Game Programming with Parberry
Article based on an interview with Prof. Ian Parberry of the University of North Texas
About a week ago, I was looking through the catalog of the University of North Texas, the school I will most likely be attending in fall 2002, and happened upon a listing for a course called Computer Game Programming, taught by Professor Ian Parberry. Looking for more information about the course on the UNT website, I found out that there was also another game programming course called Advanced Computer Game Programming. Not finding enough information to satisfy my thirst for knowledge, I took it upon myself to ask Professor Parberry some questions about the courses that I had. Below, I relay to you the results of that interview (very good) in the hopes that anyone considering a career in game programming will read this and at least give UNT some consideration.
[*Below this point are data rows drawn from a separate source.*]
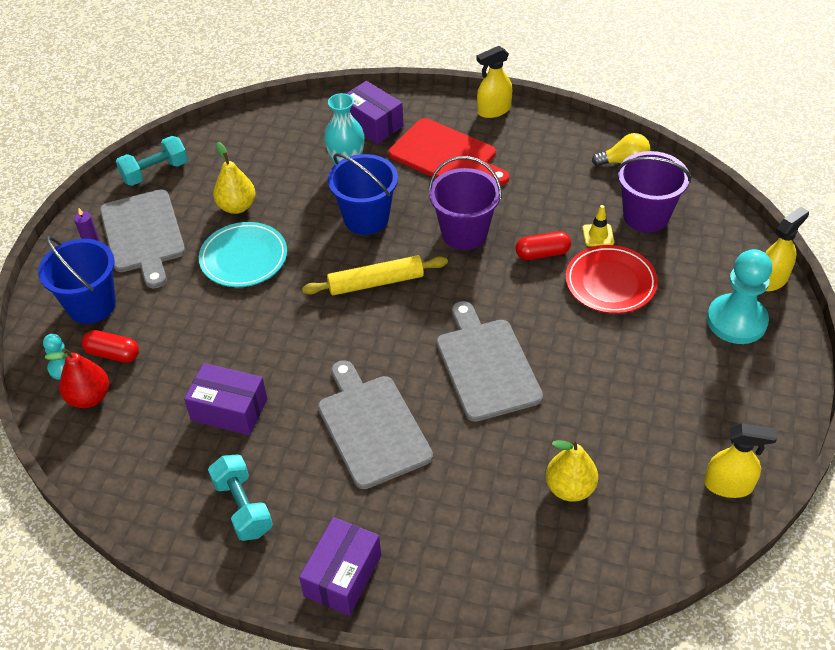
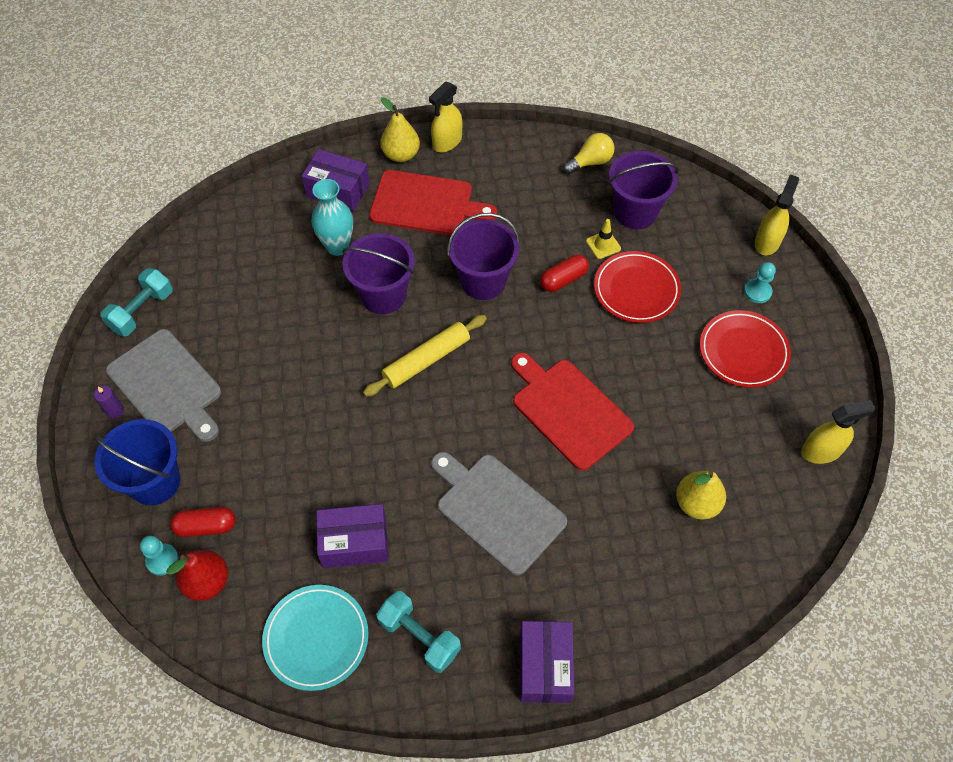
camera: 25 degrees left, 10 degrees up
(237, 206) = (248, 323): yellow pear -> yellow pear (401, 155)
(244, 258) = (285, 377): turquoise plate -> turquoise plate (316, 638)
(366, 218) = (383, 295): blue bucket -> purple bucket
(486, 365) = (569, 410): grey cutting board -> red cutting board
(692, 369) = (743, 351): none -> red plate
(736, 321) = (757, 292): turquoise pawn -> turquoise pawn, size x0.50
The topics covered in both courses are very extensive, ranging from very simple stuff to very advanced stuff. The first course, Computer Game Programming (soon to be renamed to 2D Game Programming), is currently taught with DirectX 8 in conjunction with the Win32 API. Beginning in the fall of 2002, however, the course will be taught using DirectX 9. Professor Parberry has been kicking around the idea of teaching his courses with the MFC, but for now is going to stick with the Win32 API. He does say though that they both have their advantages and disadvantages.
The course is set up so that the student can develop his/her own 2D engine from the ground up learning proper game programming techniques, though this doesn't include proper programming in itself. Professor Parberry has no coding standards and says that any bad programming habits that you picked up earlier will return to bite you in the face in his courses.
The second course, Advanced Computer Game Programming, jumps off to a quick start by getting right into 3D programming techniques and methodology. Topics covered in Advanced Computer Game Programming include, but are not limited to, basic 3D concepts, importing 3D objects (using the Lightwave 7 file format), drawing 3D objects, input, special effects, collision detection, sound, particle systems, texturing, and networking. If you would like to view a full list of the topics covered, you can go to Professor Parberry's website.
Both courses culminate in a game programming project as the student's final exam in which students will form groups of two programmers and one artist from the Game Art course that is run by UNT's School of Visual Arts. Not only are the students expected to use the knowledge they gain in class, but also to seek knowledge from outside sources to enhance their final project. Professor Parberry encourages students to do this because some topics can only be touched on in class and it is advantageous to the student to do extra reading on said topics.
There is only one prerequisite for taking Computer Game Programming and that is the Data Structures (note: this course however does have two prerequisites, Structured Programming and Discrete Mathematical Structures) course that is taken in the spring of sophomore year according to the suggested degree plan in the UNT catalog. Personally, I'm going to try to weasel my way into taking Data Structures in fall of my sophomore year so I can take Computer Game Programming in the spring. Which brings me to my next topic.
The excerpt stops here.